On 2004-01-16 07:06:00, Antigen wrote:
"Given all that one can infer by the fact that these parents put their kid in a TBS to begin with and their response to this minor infraction, I'm guessing this kid is probably in a similar situation, intellectually and developmentally, as I was at around age 15.
I think telling Ben that he can't have contact with us would probably come as a relief to him at this point.
First, this statement is probably on track. When I was on my phases, I had no desire whatever to "earn" talk or to go home. I missed my dad the way he used to be when he was acting as my father and not as an agent of the Program. But I didn't expect to be seing that old man ever again. My mom had always been an agent of the Program just about as far back as I could remember. I didn't hate them. I wasn't mad at them. I simply had no preference wrt where I did my time till I could get out or who I was supposed to call Mom and Dad in the mean time.
Second, I had a very serious problem distinguising between different levels of risk and different levels of infractions. I had lived a very insular life as a kid. Everything was all very black and white. My mom made no distinction between petty and major issues. Just like these parents, anything other than 100% compliance with a smile 100% of the time was 100% proof of drug abuse and a need for treatment.

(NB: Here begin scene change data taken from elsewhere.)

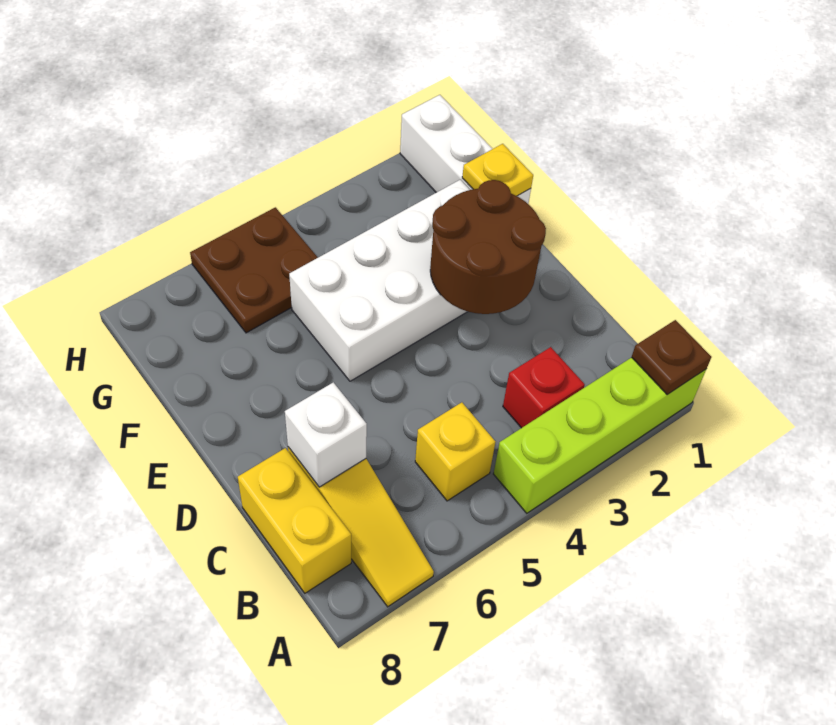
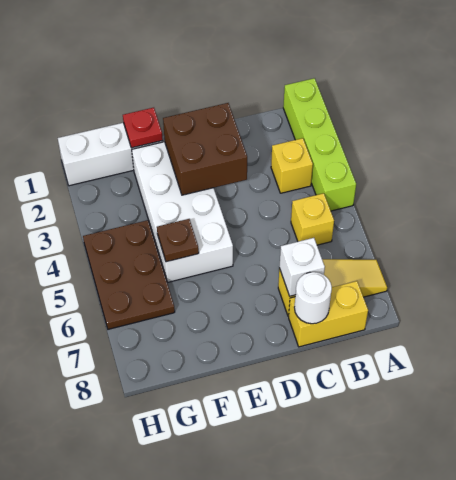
brown plate A1 level 2 -> brown plate F5 level 2
red brick B3 level 1 -> yellow brick B3 level 1
none -> white round brick C8 level 2
brown round brick D2:E3 level 2 -> brown brick D2:E3 level 2
yellow plate F1 level 2 -> red plate F1 level 2
brown plate G5:H6 level 1 -> brown plate G4:H6 level 1

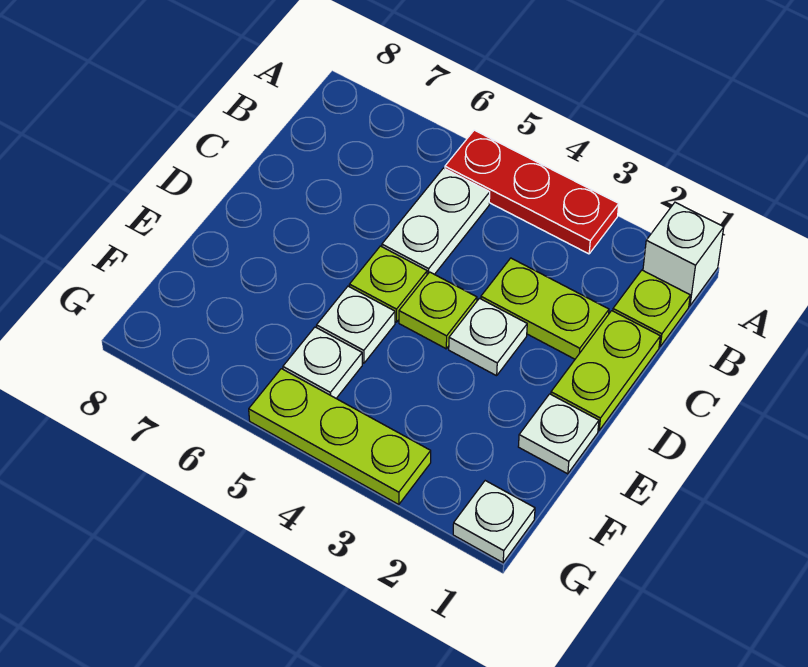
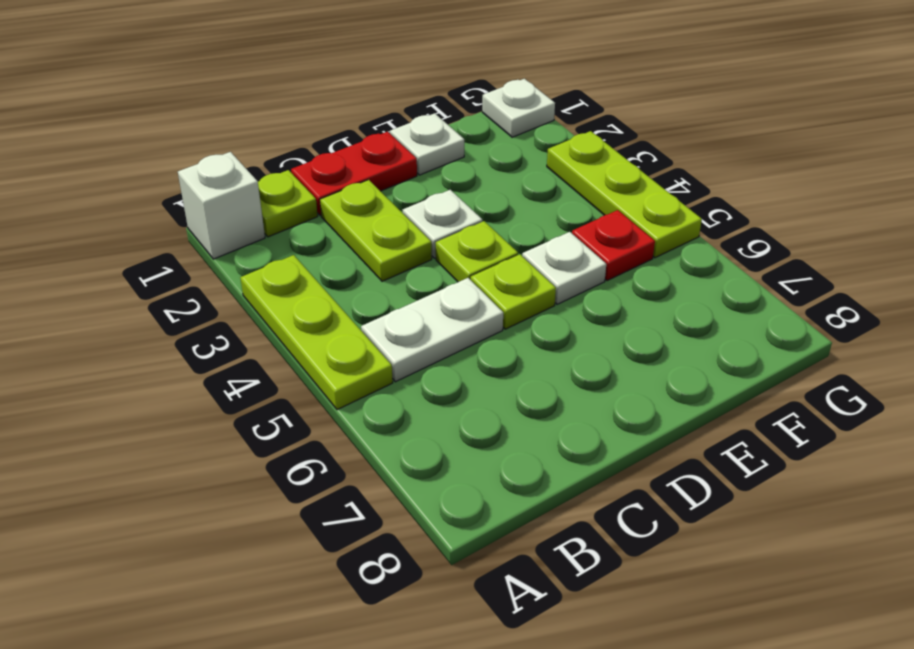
red plate A3:A5 level 1 -> lime plate A3:A5 level 1
lime plate C1:D1 level 1 -> red plate C1:D1 level 1
white plate F5 level 1 -> red plate F5 level 1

So I didn't slide gradually from good kid to 'troubled' teen. I tried my very best to walk the straight and narrow. When I just couldn't take it anymore, I started right down the list of "druggie" behavior that I'd learned from Open Meetings every Friday night for years. I had already smoked pot w/ my brother and taken the car out at night. I had not gotten caught, but I knew I would eventually. And I knew there was only one consequence; I'd be put in group at The Seed and come out the other end weird like my older brothers and sister and some of their friends.
So I packed a back pack, took my $137 out of the credit union and hitchhiked around the country for like a month, looking for someplace to land and stay hidden for the remaining 2 years+ till I turned of age. I really made no distinction whatever between smoking a joint to see what all the fuss was about and thumbing my way around the interstate highway system all alone. We should be careful to get out of an experience only the wisdom that is in it - and stop there; lest we be like the cat that sits down on a hot stove-lid. She will never sit down on a hot stove-lid again---and that is well; but also she will never sit down on a cold one anymore.
http://www.amazon.com/exec/obidos/external-search?tag=circlofmiamithem&keyword=mark+twain&mode=books' target='_new'> Mark Twain
"
I'm sorry, Ginger, but given what your parents were like, hitchhiking as a runaway was *safer*.
Your parents were *already* the kind of psycho fate people warn hitchhikers against.
Getting murdered would have been worse, of course. But provided you didn't get AIDS, even being forced into prostitution would be no more damaging to your psyche and for no longer term than the abuse at The Seed.
And getting murdered and forced into prostitution weren't *certainties* like getting stuck in The Seed was. I do not believe that you could have avoided The Seed no matter how "good" you were, any more than a battered wife can avoid doing *something* that "sets him off." Because the thing that triggers the Program behavior, like the thing that triggers the battering behavior, is internal to the abuser, and actions of the abused are merely what the abuser points to as external excuses for his/her abusive behavior.
Thumbing your way around the country was *safer* than your personal home environment, as sad as that fact is.
No wonder you didn't consider it "unsafe"---you lived constantly with "unsafe" because your mother was a fucking loony who a sane person wouldn't trust to raise a hamster, much less a child.
I'm glad your dad's brainwashed foray into dangerous lunacy was only temporary, ultimately, and that he recovered, but at the time he was dangerously mentally unbalanced, as well.
Your sane childhood psyche made a *rational* evaluation at the time about relative risk.
Smoking pot was stupid, but a couple of casual joints was mostly only dangerous *because* it was illegal.
Running away was not a stupid misbehavior, it was a smart self-preservational action of a budding adult who realized, at least subconsciously, that she was *not safe*---running proportionally increased your safety by making serious harm merely a grave risk, rather than a certainty.
It sucks out loud that the grown ups in the surrounding government agencies at the time provided no safer options for you to get out of such a dangerous situation.
Running away would have been dangerous and stupid for most kids in most home situations. In yours, it was a sane and rational response to an insane and abusive situation.
Have you seen "Sleeping with the Enemy"? When the wife is lining up all the cans so carefully, and the towels so carefully, she's being just as abused as when he's actually beating the crap out of her---because she's living in a condition of constant terrorization.
Your home environment was lining up the cans and towels.